The EPA regulates, through authorisation and enforcement, almost 900 industrial and waste facilities, over 1,000 wastewater authorisations and approximately 750 drinking water treatment plants, with almost 1,800 inspections carried out across these sectors annually. The EPA does so without fear or favour, in the interests of the public and in the protection of the environment. It does so by detailed assessment and by drawing reasoned conclusions based on the available evidence, data and science as it has done in this investigation. To do otherwise would be to draw conclusions based on speculation which would be both environmentally irresponsible and regulatorily negligent.
The detailed analysis and assessment of all 31 EPA-authorised sites does not support a causal link between these activities and the serious fish mortalities found in the River Blackwater.

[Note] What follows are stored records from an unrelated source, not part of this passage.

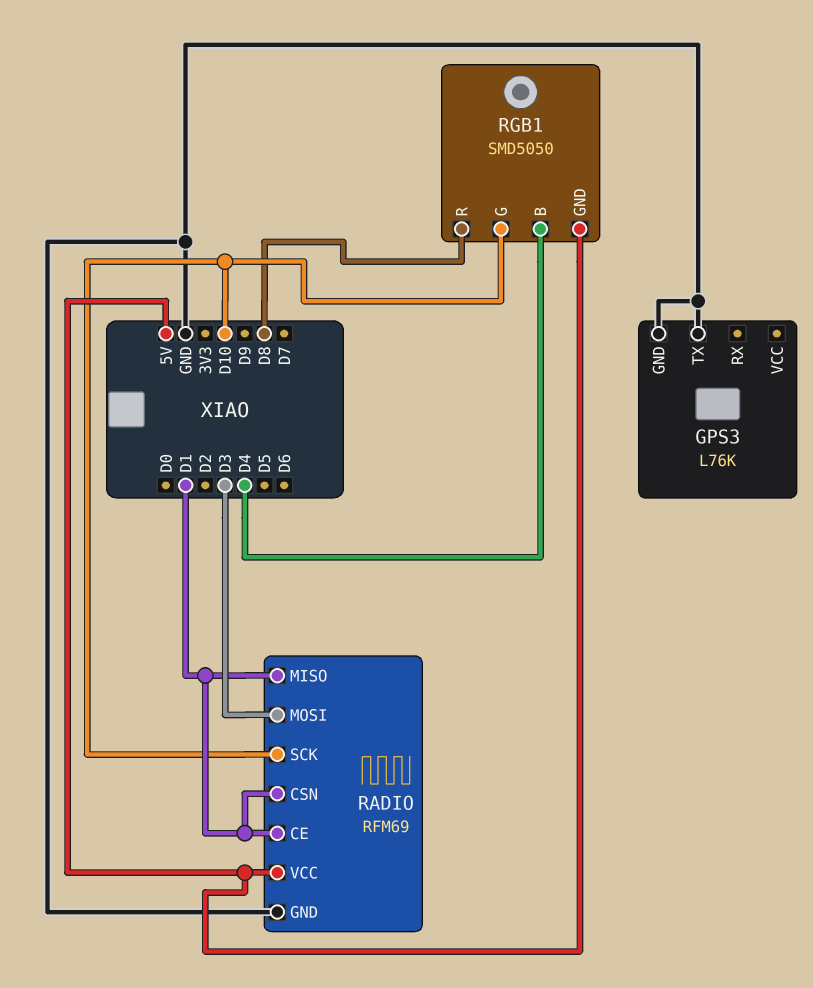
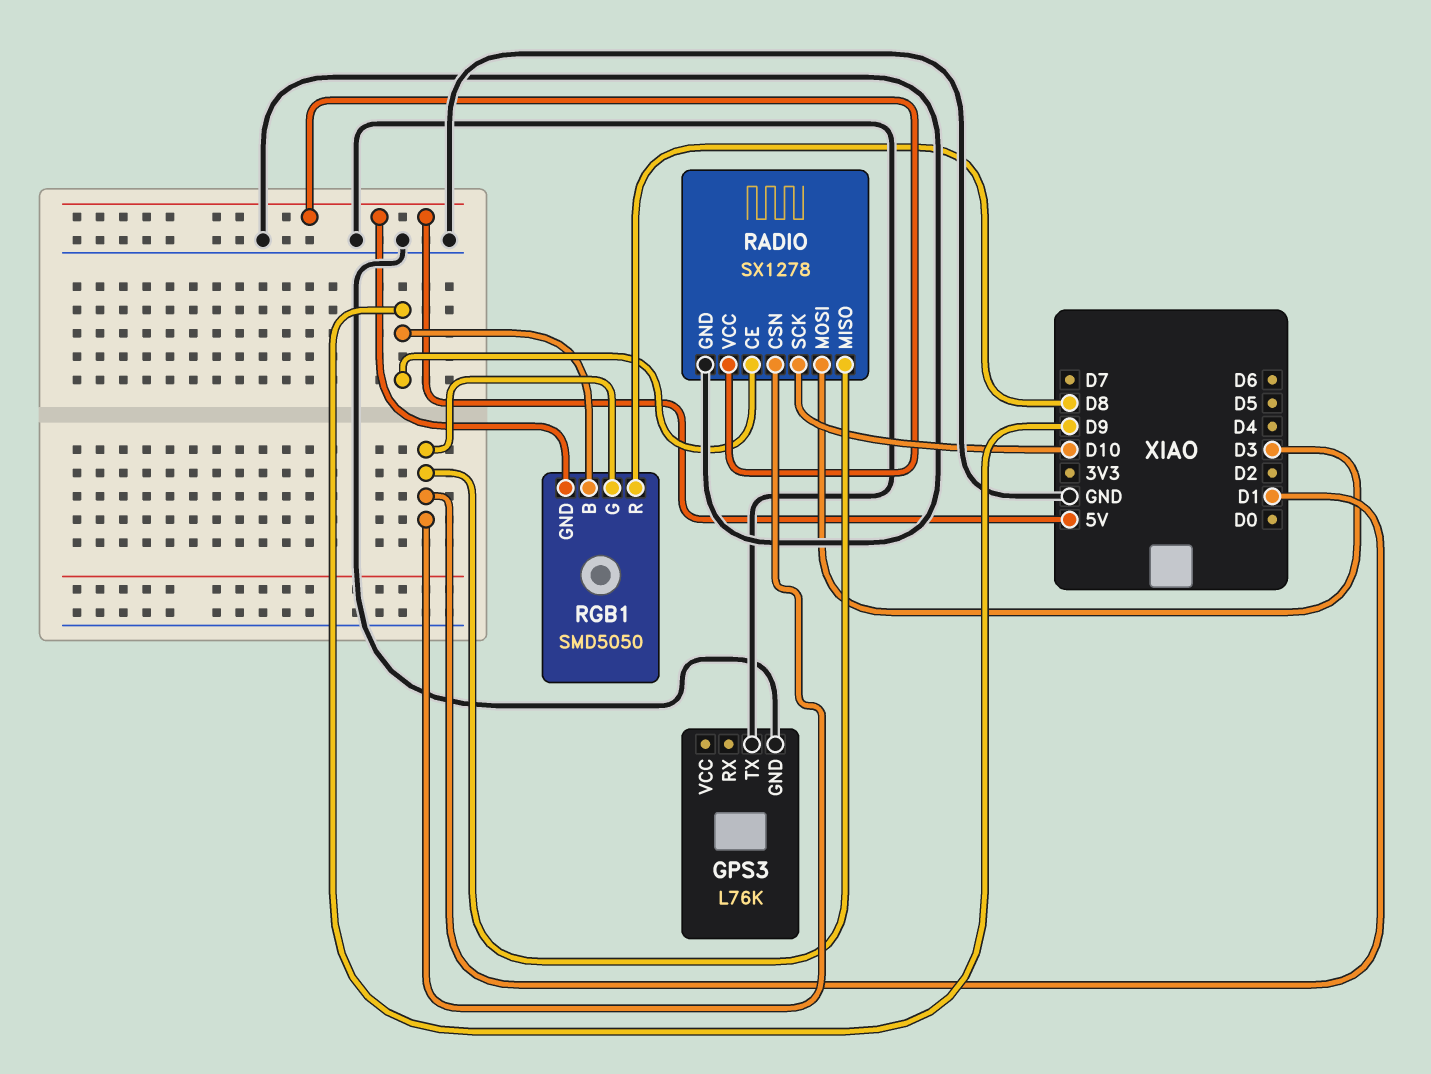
RADIO: RFM69 -> SX1278
RADIO pin CE: D1 -> D9
RGB1 pin B: D4 -> D9
RGB1 pin G: D10 -> D1

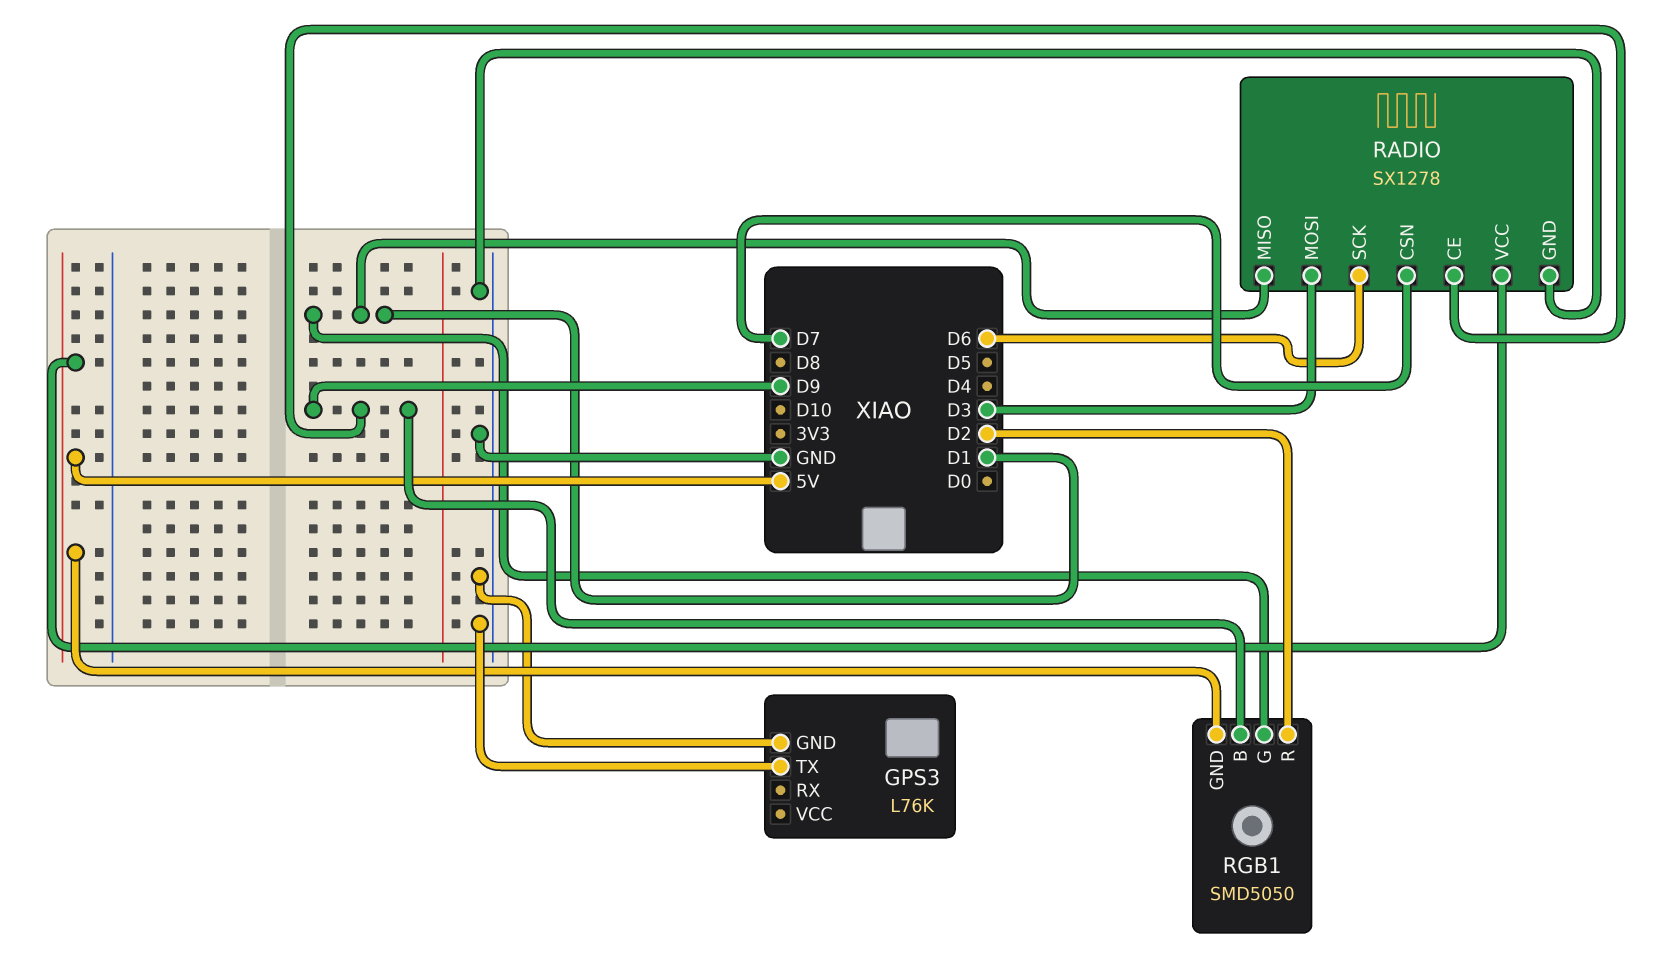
RADIO pin CSN: D1 -> D7
RADIO pin SCK: D10 -> D6
RGB1 pin R: D8 -> D2

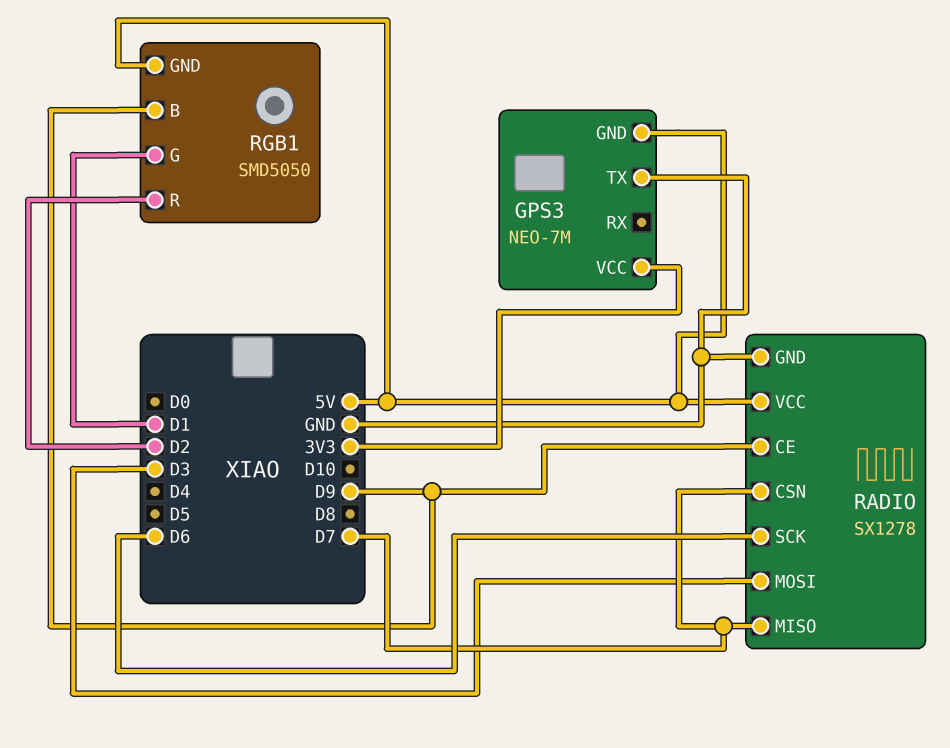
GPS3: L76K -> NEO-7M
GPS3 pin GND: GND -> 5V
GPS3 pin VCC: none -> 3V3
RADIO pin MISO: D1 -> D7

Throughout the investigation, the EPA worked closely with our colleagues in Inland Fisheries Ireland, Cork County Council and others, both bilaterally and through an interagency group.
It is important to acknowledge the EPA also received videos and pertinent information from concerned members of the public in relation to discharges from EPA-regulated sites during the investigation period. The EPA acknowledges with gratitude the work and commitment of those concerned groups in contributing to the EPA’s investigation. The issues raised by those members of the public have been considered in the EPA’s assessment.
I assure the committee that the EPA continues to rigorously enforce environmental protection legislation and authorisation requirements at all EPA-regulated sites in the Blackwater catchment area and across the country.